You should be able to do a matching move in the latest full backup
tree under the pc directory for that host if you understand the
filename mangling (precede with 'f', and URI-encode %, /, etc.), then
force a full backup.  Note that this will break your ability to
restore back to the old location for the altered full and its
subsequent increments.

-- 
   Les Mikesell
 lesmikes...@gmail.com

--
Introducing Performance Central, a new site from SourceForge and 
AppDynamics.

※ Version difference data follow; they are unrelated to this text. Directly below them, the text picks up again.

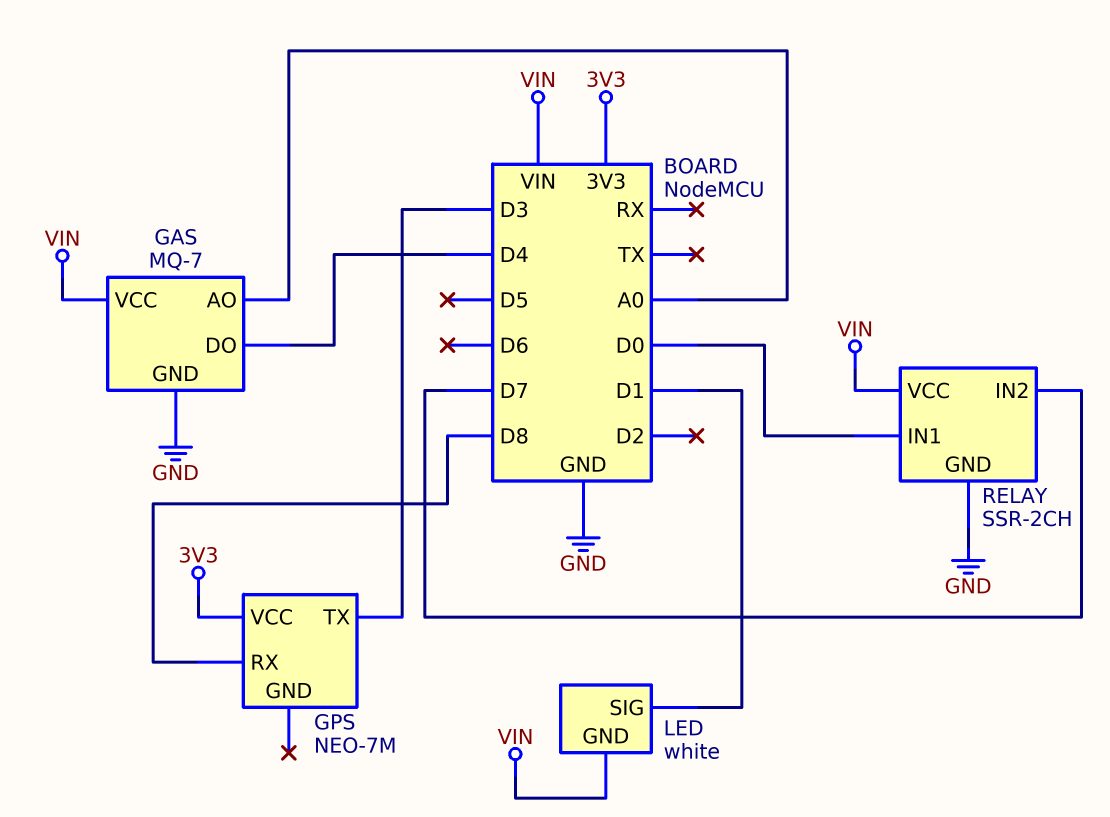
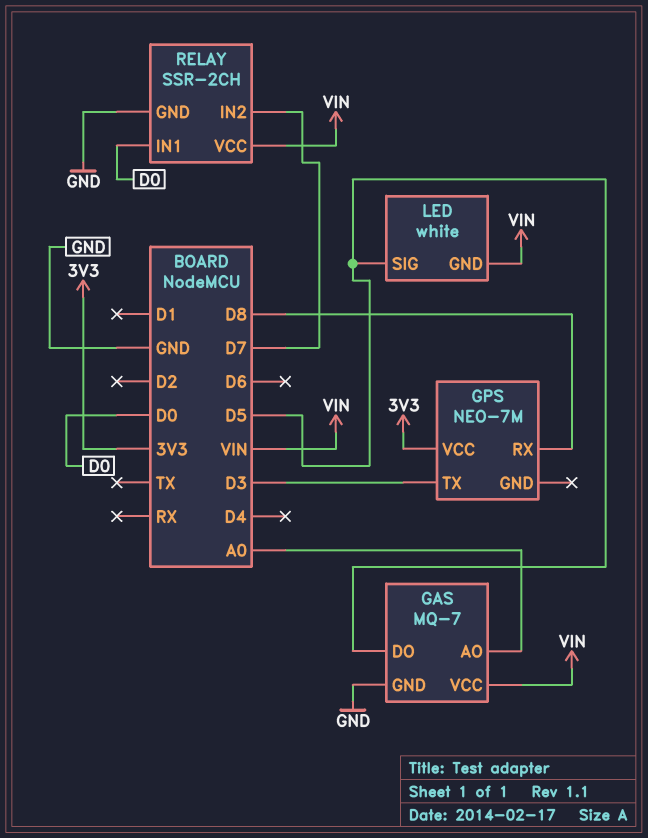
GAS pin DO: D4 -> D5
LED pin SIG: D1 -> D5

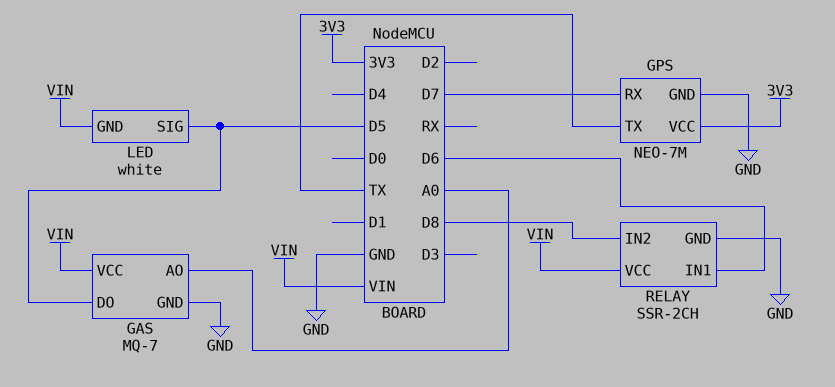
GPS pin GND: none -> GND
GPS pin RX: D8 -> D7
GPS pin TX: D3 -> TX
RELAY pin IN1: D0 -> D6
RELAY pin IN2: D7 -> D8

Performance Central is your source for news, insights, 
analysis and resources for efficient Application Performance Management. 
Visit us today!
http://pubads.g.doubleclick.net/gampad/clk?id=48897511iu=/4140/ostg.clktrk
___
BackupPC-users mailing list
BackupPC-users@lists.sourceforge.net
List:https://lists.sourceforge.net/lists/listinfo/backuppc-users
Wiki:http://backuppc.wiki.sourceforge.net
Project: http://backuppc.sourceforge.net/


Re: [BackupPC-users] Moving lots of data on a client

2013-08-20 Thread John Rouillard
On Tue, Aug 20, 2013 at 02:23:38PM -0400, Raman Gupta wrote:
 I have a client on which about 100 GB of data has been moved from one
 directory to another -- otherwise its exactly the same.
 
 As I understand it, since the data has been moved, BackupPC 3 will
 transfer all the data again (and discard it once it realizes the data
 is already in the pool) i.e. it does not skip the transfer of each
 file even though the checksum is identical to an existing file in the
 pool.

That is also my understanding.
 
 I am using the rsync transfer method.
 
 Is there a workaround to prevent all 100 GB of data from being
 transferred again?

Your mileage may vary on this, but changing the structure of the data
on the backuppc system to match what is currently present on the
client should work.  Asuuming you moved the data from:

   client1:/location/dir1

to
  client1:/location/dir2

and the share is /location (and directory dir1 and dir2 are
subdirectories).

Find the number for the last full backup and the last incremental
backup for the host in the web interface. (In theory any filled backup
should work in place of the full backup, but you want a tree that has
all the files in their original structure. Regular (unfilled)
incremental backups will have only the file changed since the last
full backup.)

Assuming your backuppc tree containing the subdirectorues cpool, pool,
pc and so on is at BACKUPPC do the following:

 cd BACKUPPC/pc/client1/full backup number/f%2flocation

(%2f is an encoded / and the leading f is how backuppc identifies
backed up files/directories rather than metadata like attrib and
backupInfo files)

  sudo -u backup cp -rl fdir1 ../incremental backup number/f%2flocation/fdir2

where backup is the user backuppc runs as. This will create a copy of
the fdir1 tree with links for every file (because of the -l (lower
case l flag)) and do it recursively (the -r flag). The target is
fdir2 in the last incremental backup. The last incremental backup is
going to be the reference backup for the next full backup.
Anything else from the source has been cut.